Saturday, August 6, 2011

Lamictal Day 28: My First Really Bad Day, and Some Observations About Coffee

Those of you who have been avidly following my extended family drama may remember that my father is catastrophising about my grandmother's situation, but that my uncle doesn't think it's that bad.  So I thought that maybe talking to my uncle would be good self-care.  It might do me good to get the opinion of someone who isn't neurotic.
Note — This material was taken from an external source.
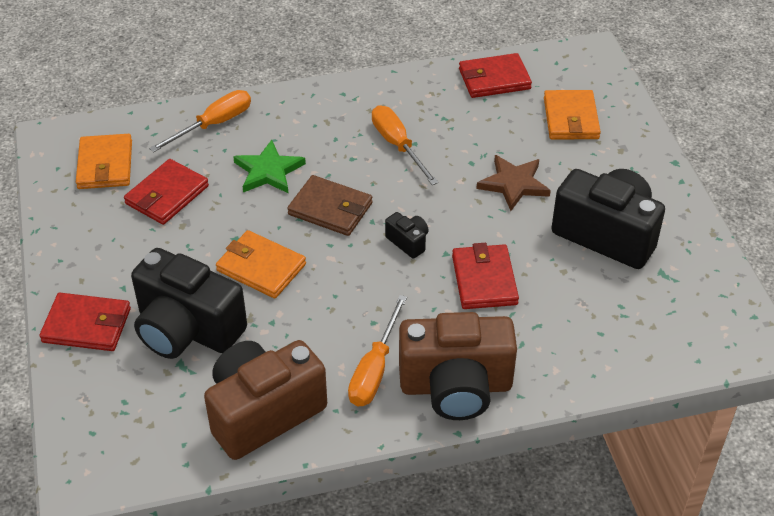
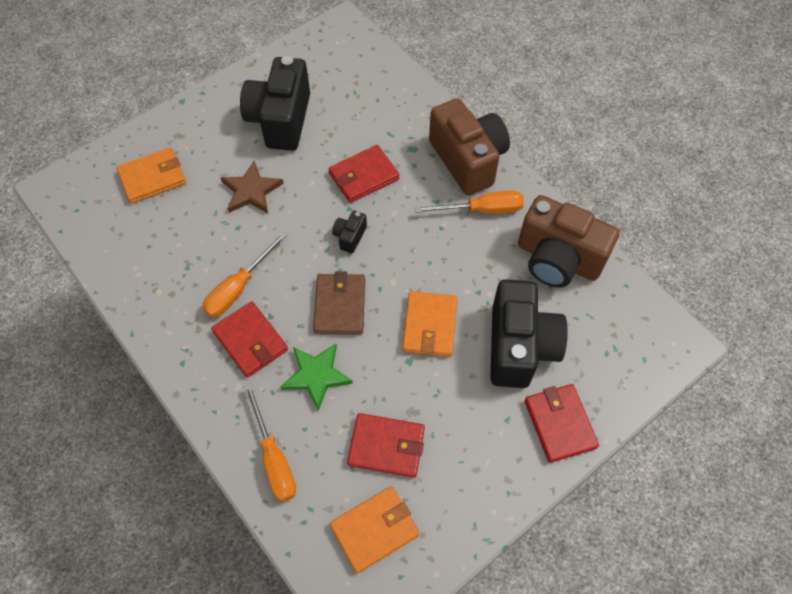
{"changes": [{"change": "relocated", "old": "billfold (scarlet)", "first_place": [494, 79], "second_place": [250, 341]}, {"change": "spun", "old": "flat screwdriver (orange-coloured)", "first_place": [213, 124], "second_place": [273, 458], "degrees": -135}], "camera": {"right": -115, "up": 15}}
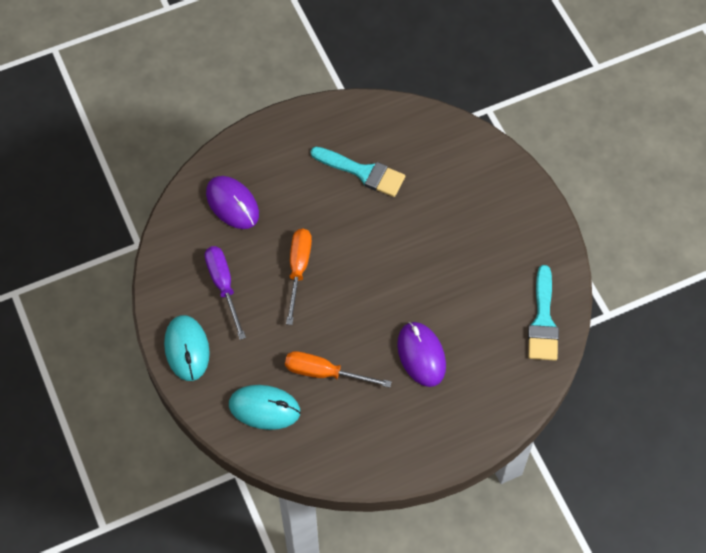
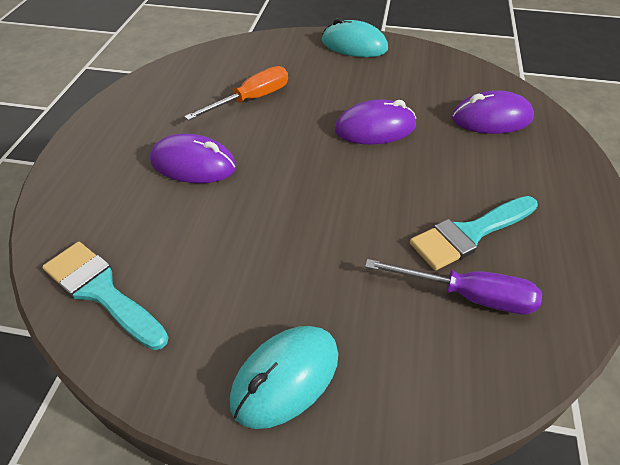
{"changes": [{"change": "exchanged", "old": "flat screwdriver (orange-coloured)", "new": "computer mouse (royal purple)", "first_place": [298, 269], "second_place": [375, 128]}, {"change": "relocated", "old": "flat screwdriver (royal purple)", "first_place": [223, 286], "second_place": [468, 296]}, {"change": "relocated", "old": "computer mouse (teal)", "first_place": [264, 408], "second_place": [285, 377]}], "camera": {"right": 125, "up": -15}}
The problem is, we're not really in touch, and I didn't have his phone number.  To get it I had to drop an email to my mother.  Mom wrote back that it would be a bad idea to talk to my uncle, because it would "enflame the situation when it really needed to settle down", that she only told us kids what was happening with Grandma so we would know what was going on, and that she "should have done a better job managing her own stress levels."  If I wanted to talk about the grandma situation, I could give her a call.

In other words, I'm an errant twelve-year-old who needs to be told how to behave.  I'm not mature enough to navigate an adult relationship with my uncle.  My relationships with other family members need to be mediated by my mother, and by the way, my stress is causing her to feel stressed out.  Maybe I'm not mature enough to be party to family difficulties.  Also, my feelings are dangerous and need to be contained, like hantavirus.

When I wrote a week ago about the need to deal with your shit, regardless of your "bad genes" or your "biochemical makeup", I was not anticipating that I would need to put it into practice so soon.

Before I entered therapy, I would have allowed my mother's view of the situation to become my own.  I would have felt guilty for even thinking about calling my uncle; that would have been an abrogation of my responsibility to keep my feelings to myself, because feelings just make everything worse.  This is what learned helplessness is: any action I want to take for the purpose of emotional self-care will turn out to be wrong somehow.  I am powerless to take care of myself emotionally.  Feelings are inherently toxic and need to be buried.

In therapy, I learned how to differentiate my parents fears and needs and expectations from my own.  In this case, it is not me but my mother who needs the situation to "die down".  It is not me but my mother who is overwhelmed by the stress of what's happening and doesn't know what to do about it.  It is not me but my mother who feels the need to manage everyone's feelings about the matter.

Nonetheless, my mother's email felt like a slap.  As difficult as this past week has been, as frustrated, angry, anxious, and sad as I've felt, I didn't cry until that interaction with my mother.  It left me feeling down and depressed for the rest of the day.

As for the rest of the day involved no small amount of stress.  A blood test for which I thought I had lost the paperwork.  My lamictal prescription, which ran out yesterday, was at first thought to be backordered.  Throughout it I felt irritable, at the end of my tether.  I reminded myself that it's OK to feel hurt by my what my mother did, and for that hurt to linger.

Lamictal and Coffee


The highlight of the day was a coffee date with a close friend.  I unloaded my recent family drama, she unloaded hers.  I had decaf, because of what caffeine does to me attention span, and I noticed as I was drinking it that my mouth felt dry.  That's can't be right, I thought, coffee is wet.  I took another sip.  Sure enough, my tongue and throat actually felt dried out by the liquid.  It was unpleasant enough that I decided to forego a second cup.  Alas.